In the city where their Eurovision journey began in such an epic memetic fashion, Moldova triumphed. Yes, they were given a lot of promotion over Epic Sax Guy’s past, but this wasn’t unmerited, especially given how their 22nd place 2010 finish did not reflect the song’s enduring success. And Moldovans couldn’t have been prouder, with a grand reception for the homecoming trio outmatched only by winner Salvador’s in Portugal.
So we come to DoReDos. How will they do in Lisbon? The trumpet-driven, party song ‘My Lucky Day‘ definitely fits into the country’s tradition – many eurofans recognise this as a Moldovan entry at once – and DoReDos have brought immense energy on stage in their own national finals, only being pipped to the post by Lisa in 2016. Phillip Kirkorov’s involvement suggests a degree of confidence in the group and the song is popular among Eurofans this year, many acknowledging how it is once again true to the music from that part of the world. Will it go memetic? Unlikely but maybe if Marina brings that oversized hat from the video…
There’s More Than One Way To Win At Eurovision
Moldova has been far more successful at Eurovision than their size and 2014-2016 finishes would suggest. They have achieved this through both being true to themselves in a consistent way relatively few other Eurovision countries have, but also by creating memorable performances that have gone viral and achieved memetic status both within the Eurosphere and beyond.
This means Moldova stands out internationally in a way that no other country I can think of does. Musically, they are best known through memes. Their international success has been through utilising performances and songs that have stood out in a viral way – and this even precedes Eurovision.
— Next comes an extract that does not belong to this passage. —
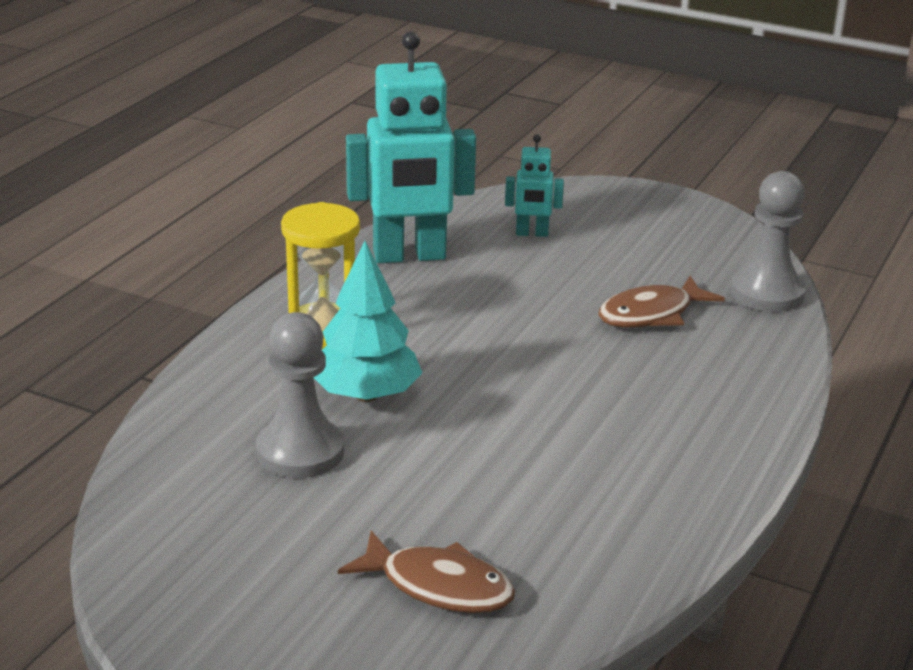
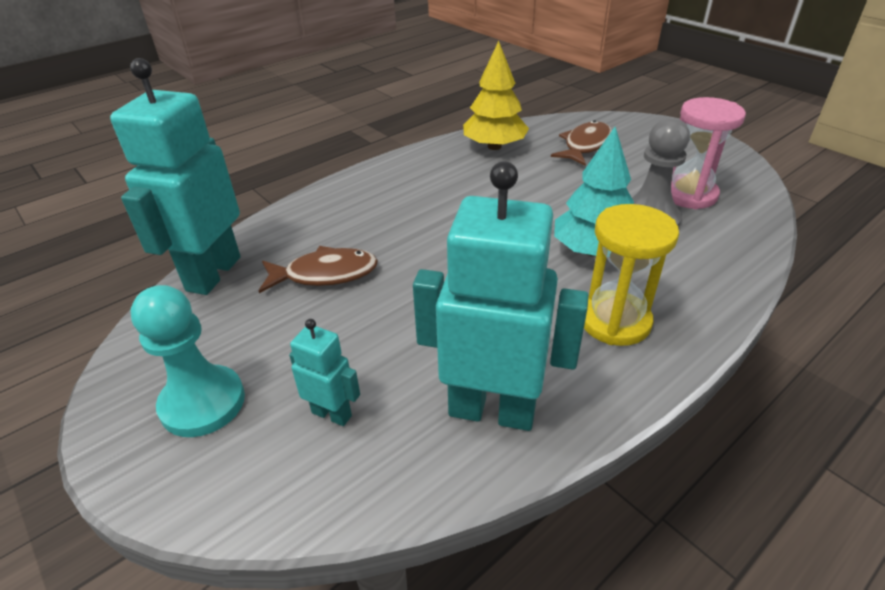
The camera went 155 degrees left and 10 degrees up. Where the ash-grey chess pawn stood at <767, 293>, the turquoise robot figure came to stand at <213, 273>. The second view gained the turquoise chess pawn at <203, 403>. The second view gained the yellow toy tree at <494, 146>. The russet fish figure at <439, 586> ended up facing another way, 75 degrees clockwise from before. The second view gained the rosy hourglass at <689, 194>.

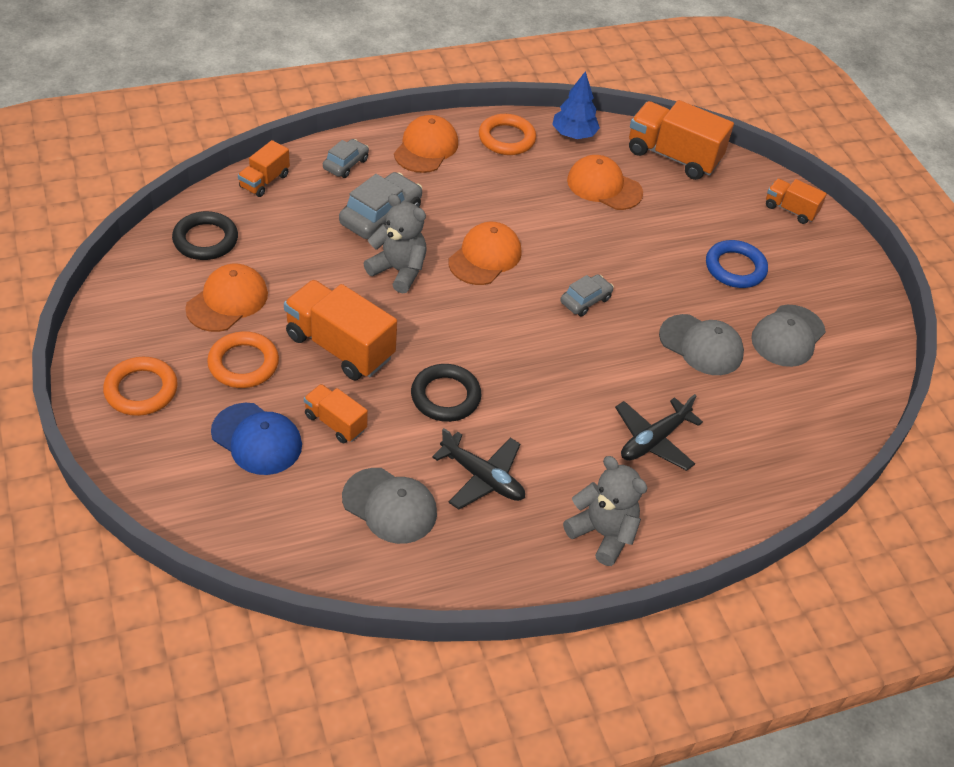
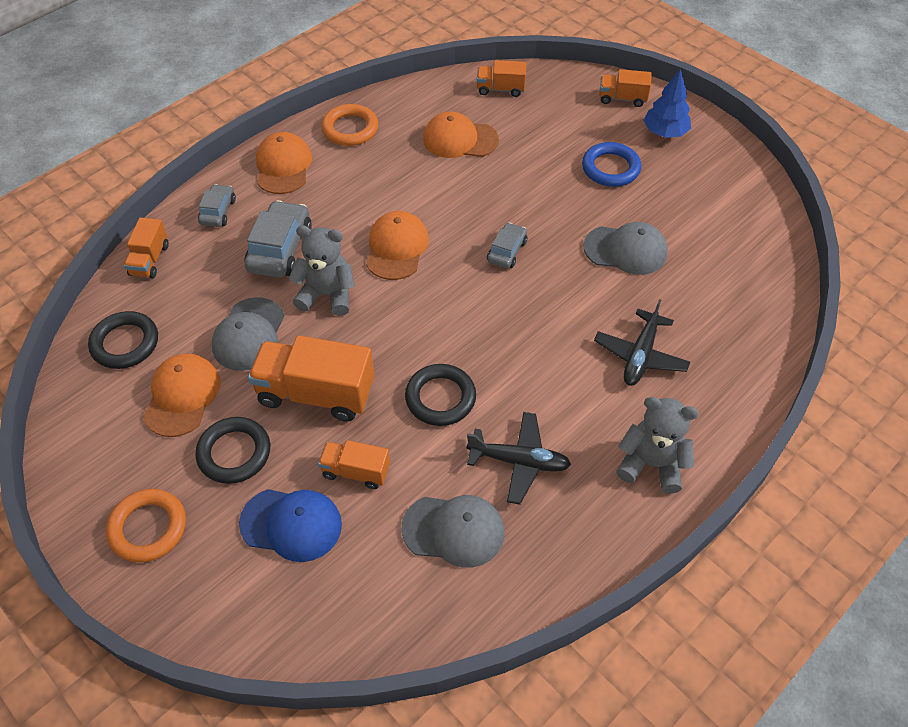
The camera went 20 degrees left and 5 degrees up. What was the orange-coloured ring at <243, 364> turned into the ebony ring at <234, 453>. The ash-grey peaked cap ended up elsewhere, having gone from <788, 336> to <249, 334>. The size of the orange-coloured toy truck at <673, 156> changed by a factor of 0.55. The royal blue toy tree ended up elsewhere, having gone from <573, 134> to <664, 132>.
Because if I was to ask what Moldovan songs an average Brit might know, they might know SunStroke Project’s two entries, they might recall Zdob și Zdub, but (so long as they’re of a certain age) they’ll recall ‘Dragostea Din Tei‘, better known as ‘the Numa Numa Song’.
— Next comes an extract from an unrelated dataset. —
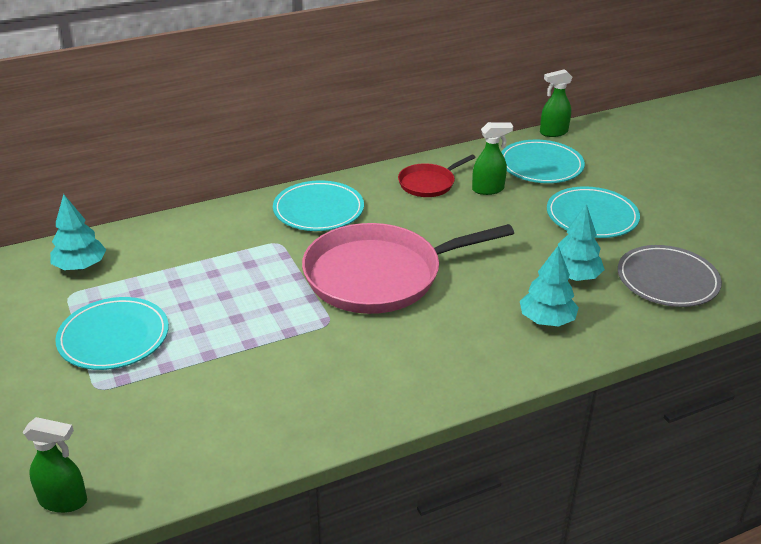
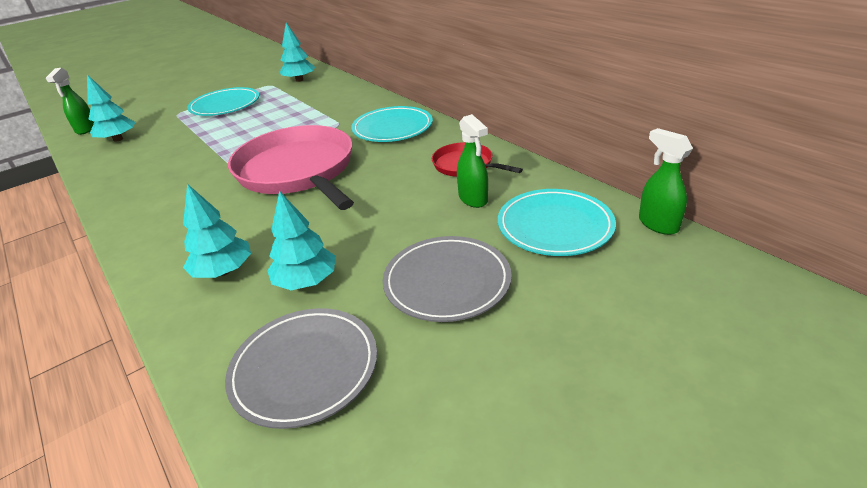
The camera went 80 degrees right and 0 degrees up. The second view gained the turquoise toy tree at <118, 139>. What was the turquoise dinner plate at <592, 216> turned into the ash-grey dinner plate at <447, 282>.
O-Zone’s 2004 international megahit didn’t quite reach ‘Gangnam Style’ levels of fame, but the dance tune with its earworm of a chorus achieved a great deal of radio airplay in the UK even before then going viral online with an early meme video of a man singing and dancing along (‘Numa Numa Guy‘ as he came to be known). O-Zone were often mistakenly reported as Romanian at the time, which might indicate the problems Moldova has had in making a name for itself, but those who looked a bit further realised and started to pay attention to Chisinau, just before the Grandmamma beat her drumma into Eurovision history.
Not to say there isn’t a great deal of Moldovan music that isn’t memetic and is still fantastic (Alternosfera, Gândul Mâței, Che-MD), but it’s the ‘Epic’s which have broken beyond the banks of the River Dniester and enchanted Europe and the world.